Ingredients
The following ingredients have 4 Servings
- 1 pound veal slices
- 1/4 cup flour (all-purpose)
- 1/2 teaspoon salt
- 1/4 teaspoon pepper
- 1-2 tablespoons olive oil
- 1-2 tablespoons butter
- 1/3 cup white wine
- 1 tablespoon lemon juice (freshly squeezed)
- 2 cups mushrooms (quartered (about 6 ounces))
- 1 tablespoon olive oil
- 2 tablespoons parsley
Instruction
- Pound veal slices to approximately 1/8 of an inch.
- Combine flour, salt and pepper in a large plate.
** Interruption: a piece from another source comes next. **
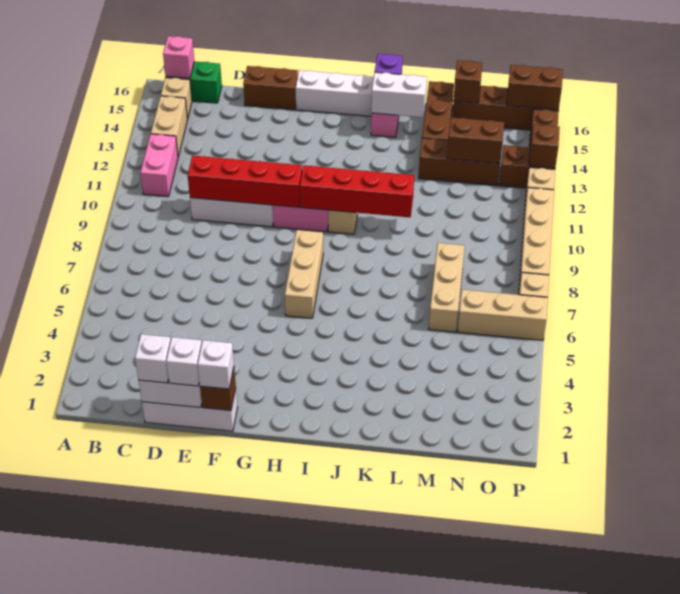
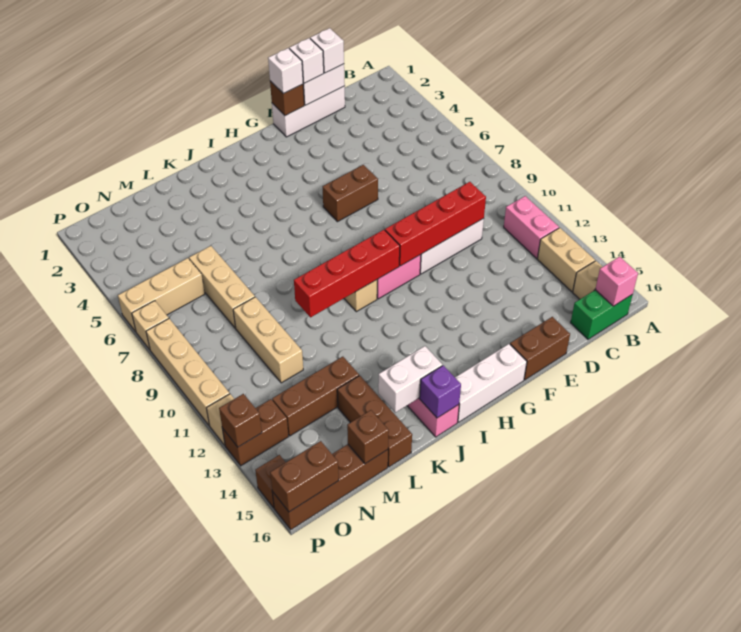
tan brick H6:H8 level 1 -> tan brick M9:M11 level 1
brown brick M13:N13 level 2 -> brown brick F6:G6 level 1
- Coat veal slices with the flour mixture on both sides and shake off excess.
- Over medium-high heat, heat 1 tablespoon of oil and 1 of butter.
- Cook veal (in batches) very quickly in hot pan for approximately 2 minutes per side or until golden brown. Transfer to warming dish and transfer to a warm oven.
- Once all the veal has been cooked, add the wine, scrape bottom of pan and simmer until slightly reduced and thickened.
- Add lemon juice and continue to reduce and thicken. Remove from pan and set aside. (This should take just a few minutes).
- In the same pan, drizzle about 1 tablespoon olive oil and sauté quartered mushrooms until golden.
- Add reserved wine/lemon sauce and parsley to mushrooms and heat through.
- Pour over veal.
- If desired, garnish with more parsley before serving.